Transaqua is an inter-basin water project to transfer a sufficient flow of water from the tributaries of the Congo River to restore Lake Chad from its current diminutive size of 1500-2500 square kilometers to its 1963 level of 25,000 square kilometers. The Transaqua design is to create a navigable 2,400-kilometer canal that by gravity will deliver between 50 to 100 billion cubic meters of water to the Chari River in the Central African Republic, which is the primary tributary to Lake Chad. The channel will be created through a series of dams of the tributaries to the right of the Congo River.
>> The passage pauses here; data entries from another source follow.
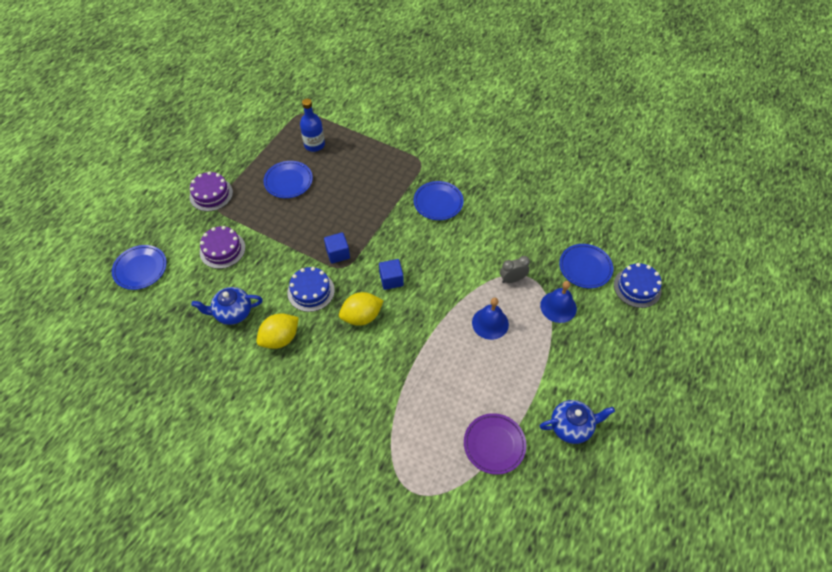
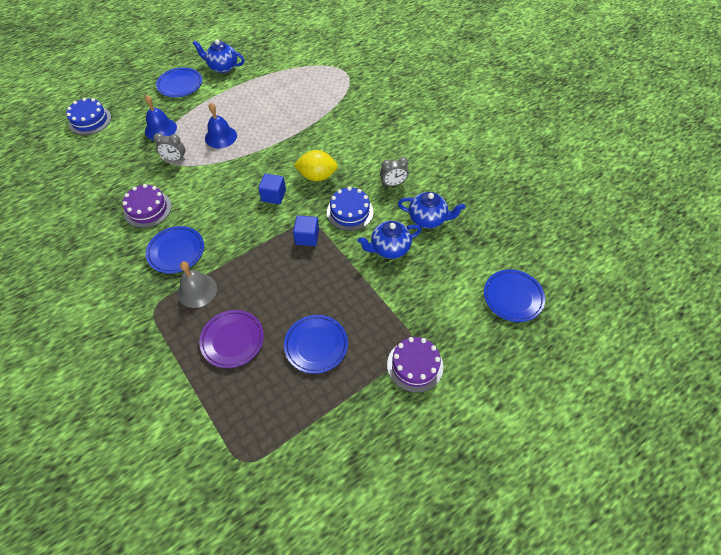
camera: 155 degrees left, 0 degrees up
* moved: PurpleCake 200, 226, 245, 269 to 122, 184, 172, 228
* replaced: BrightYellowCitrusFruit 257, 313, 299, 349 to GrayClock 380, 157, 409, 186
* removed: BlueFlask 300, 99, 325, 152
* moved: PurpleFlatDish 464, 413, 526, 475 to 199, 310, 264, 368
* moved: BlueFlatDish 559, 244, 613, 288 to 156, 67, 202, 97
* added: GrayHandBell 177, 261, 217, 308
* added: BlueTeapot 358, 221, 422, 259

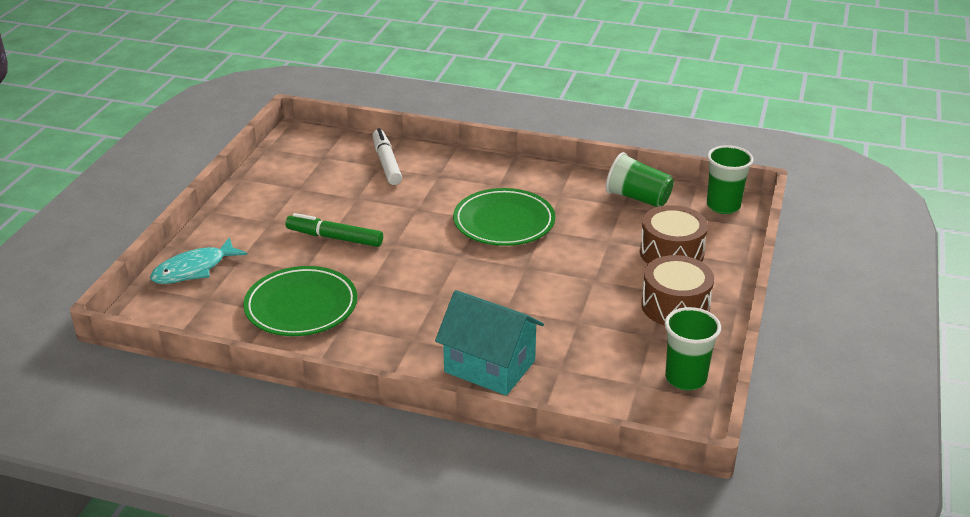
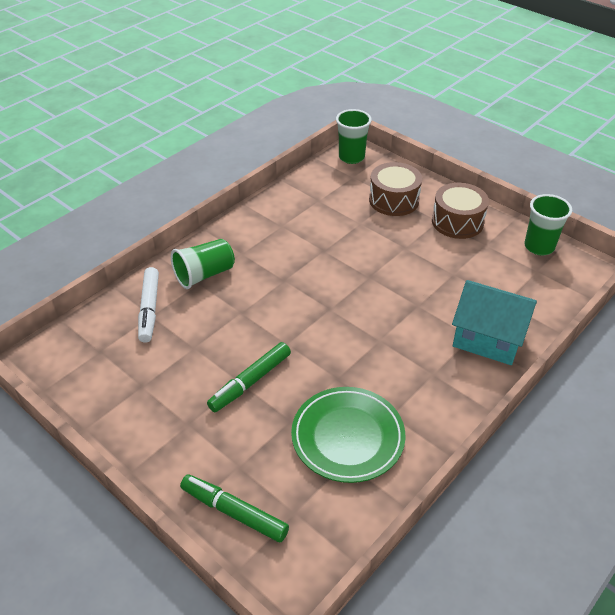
camera: 65 degrees left, 10 degrees up
* replaced: TealFishFigure 150, 237, 247, 284 to GreenFeltPen 180, 475, 289, 542
* turned: WhiteFeltPen 372, 128, 402, 185 = 138, 267, 159, 343 105 degrees counterclockwise
* turned: TealHouse 435, 290, 544, 396 = 452, 280, 537, 365 60 degrees clockwise
* removed: GreenFlatDish 453, 188, 555, 246
* moved: GreenTumbler 606, 152, 674, 207 to 171, 239, 235, 289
Transaqua, the brainchild of Dr. Marcello Vichi of the Italian Bonifica engineering firm, was first proposed almost 40 years ago. Its unique feature lies beyond refurbishing Lake Chad, in restoring economic growth to the poor people living in the Lake Chad Basin This mega-project will create a super economic zone of trade and commerce between all the nations of the Congo river and Lake Chad Basins; potentially affecting one third of the entire African continent. In addition to the generation of desperately needed hydro-electric power, new roads will be built, new manufacturing-agricultural centers will be created, new fisheries will develop, and food production will expand with an additional 40,000 hectares of irrigated land.” Source: Lawrence Freeman

Africanagenda: Hello Mr Freeman, thank you for joining us today to discuss the Transaqua Project.

You are very well informed on this subject and since 2014 have been the Vice Chairman of the Lake Chad Scientific Committee. Earlier this year you spoke in Abuja, Nigeria at the International Conference on Saving Lake Chad. Could you tell us about the sense of optimism that this project is bringing to Africans? I believe this was a dream of Ghana`s President Kwame Nkrumah, that the Sahara Desert could bloom.

 

Heads of State of the Lake Chad Basin nations sign Abuja accord

L. Freeman :The endorsement of the Transaqua inter-basin water transfer project at the International Conference to Save Lake Chad held in Abuja from February 26-28 was a milestone for the entire African continent. Nigerian President, Muhammadu Buhari deserves credit for initiating this conference and his support over many years to recharge Lake Chad. This project would be the largest infrastructure project in Africa connecting a dozen African nations in a super economic zone of development. The Transaqua proposal has been known for several decades, but it was only at the Abuja conference that the Heads of States of the nations of the Lake Chad Basin Commission- (LCBC) officially decided to explore the feasibility of the inter-basin water transfer project. As a result of the conference, approximately $3.6 million will be allocated for the first ever feasibility study of Transaqua to be conducted jointly by PowerChina and Bonifica.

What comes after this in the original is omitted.